A anatomia está para a fisiologia como a geografia está para a história; ela descreve o cenário dos eventos.
Jean François Fernel foi um médico francês que introduziu o termo "fisiologia" para descrever o estudo da função do corpo. Ele foi a primeira pessoa a descrever o canal espinal. A cratera lunar Fernelius é nomeada em sua homenagem.
Fernel sugeriu que as papilas gustativas são sensíveis à gordura, uma ideia que a pesquisa no início do século XXI provou estar correta.
Vida
Ele nasceu em Montdidier e, após receber sua educação inicial em Clermont, entrou no Colégio de Sainte-Barbe, Paris.

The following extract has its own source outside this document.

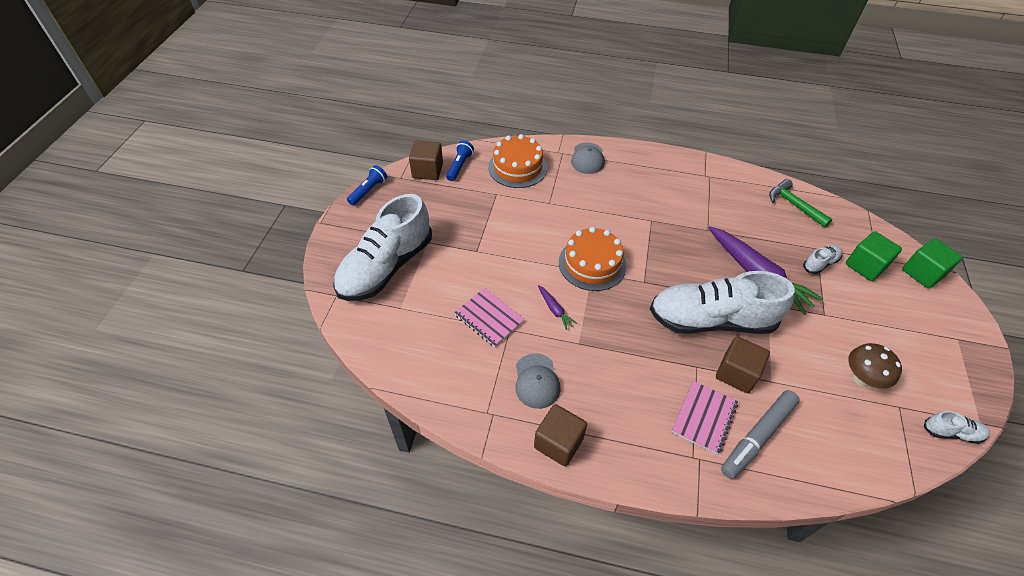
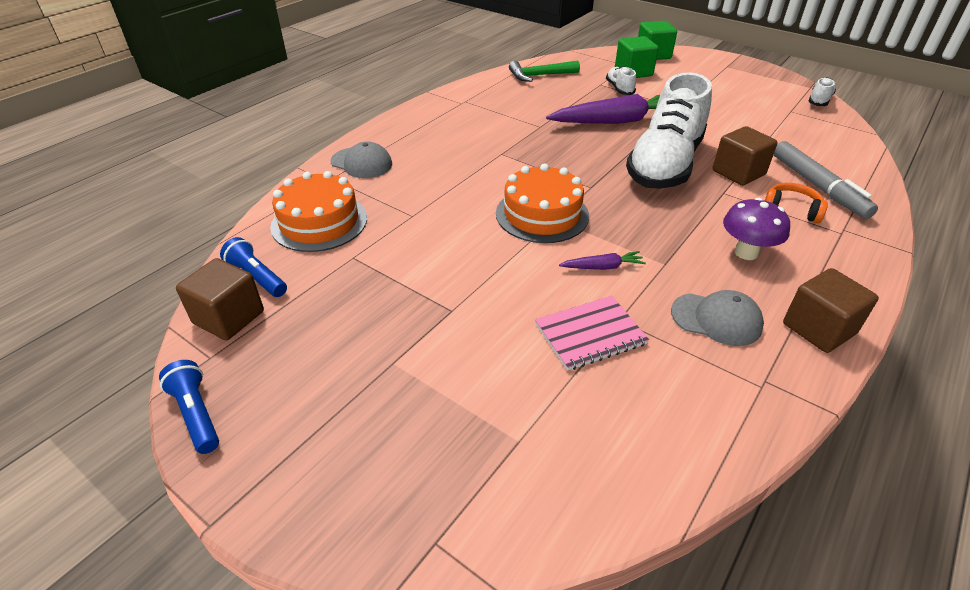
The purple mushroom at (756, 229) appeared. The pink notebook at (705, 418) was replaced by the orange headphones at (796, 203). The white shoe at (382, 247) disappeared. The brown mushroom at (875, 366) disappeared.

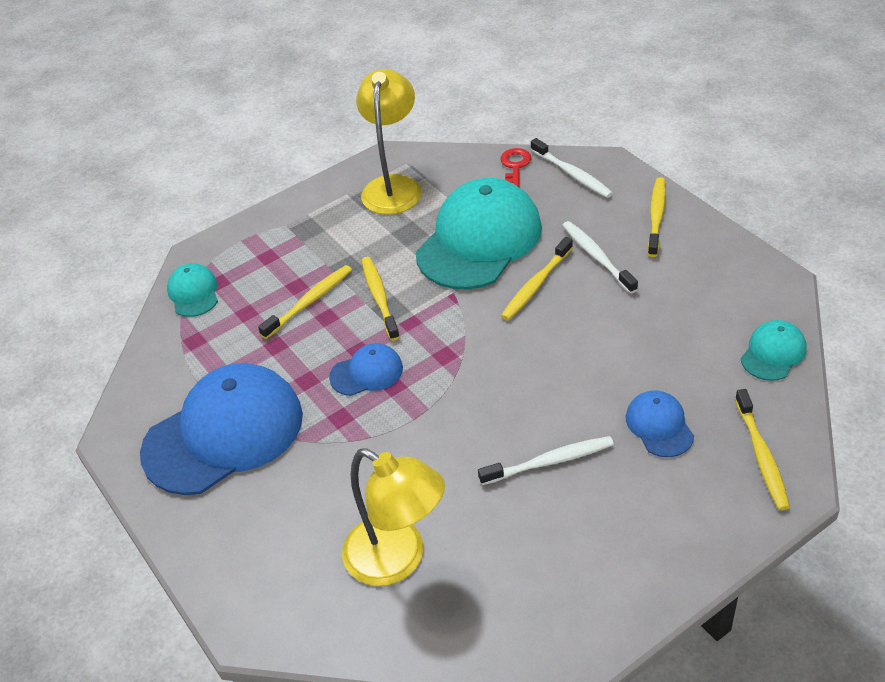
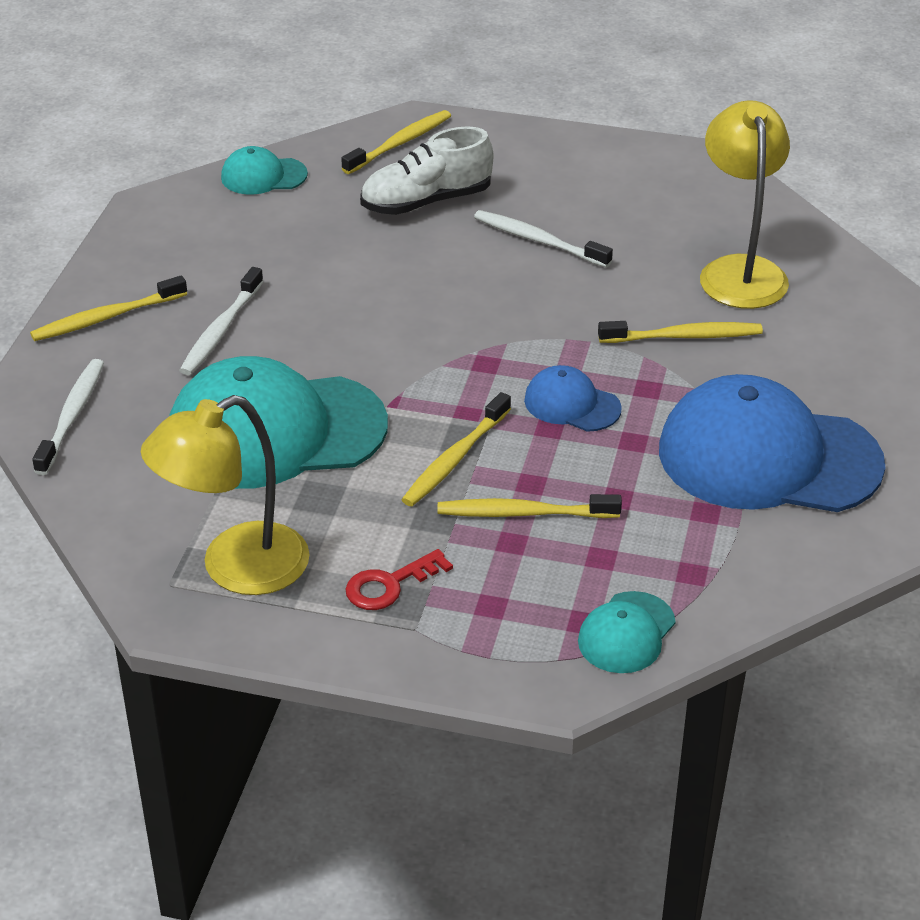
The red key moved from (515, 168) to (399, 579). The blue cap at (660, 423) was replaced by the white shoe at (426, 170). The yellow toothbrush moved from (537, 278) to (680, 332).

A princípio dedicou-se aos estudos matemáticos e astronômicos; mas a partir de 1534 dedicou-se inteiramente à medicina, na qual se graduou em 1530.

Sua erudição geral e a habilidade e sucesso com que procurou reviver o estudo dos antigos médicos gregos lhe conquistaram uma reputação e, por fim, o cargo de médico da corte. Catherine de' Medici, esposa do Rei Henry II da França, buscou seus conselhos sobre a dificuldade que tinham em conceber um filho. Ele praticou com sucesso e, em sua morte em Paris em 1558, deixou-lhe uma grande fortuna. Seus restos foram sepultados na Igreja de Saint-Jacques-de-la-Boucherie.
Trabalho
A Cosmotheoria de Fernel em 1528 registra uma determinação de um grau de arco do meridiano, que ele fez contando as revoluções das rodas de sua carruagem em uma jornada entre Paris e Amiens. Usando suas medições, calculou a circunferência da terra com precisão de um por cento do valor correto. Seus trabalhos sobre assuntos matemáticos e astronômicos também incluem Monalosphaerium, sive astrolabii genus, generalis horarii structura et usus 1526, e De proportionibus 1528.
Fisiologia

Como médico e professor de medicina no Collège de Coenouailles por mais de 20 anos, Fernel é creditado com o neologismo, fisiologia, uma disciplina que se tornou um dos tópicos centrais da educação e pesquisa no campo da medicina. Seu entendimento inicial da fisiologia, especialmente do cérebro, foi representado por três afirmações comumente citadas na história fisiológica:
- "A anatomia está para a fisiologia como a geografia está para a história; ela descreve o cenário dos eventos."
- O cérebro era "a sede da mente e suas partes; a mente sendo dotada de numerosas faculdades, o homem foi adequadamente provido de um espaço maior para ela do que outras criaturas possuem, e este espaço está associado a mais instrumentos."
- "O cérebro é a cidadela e habitação da mente humana, o refúgio dos pensamentos e da razão, a fonte e origem do movimento e de todo sentido; ele ocupa o ponto mais alto do corpo, olhando para cima, mais próximo do céu."
Suas obras médicas incluíram De naturali parte medicinae 1542, De vacuandi ratione 1545, De abditis rerum causis 1548 que incluiu um capítulo sobre angeologia e demonologia. O que tem sido chamado sua "obra-prima", Universa Medicina, compreende três partes: a Physiologia desenvolvida a partir de De naturali parte, a Pathologia e a Therapeutice.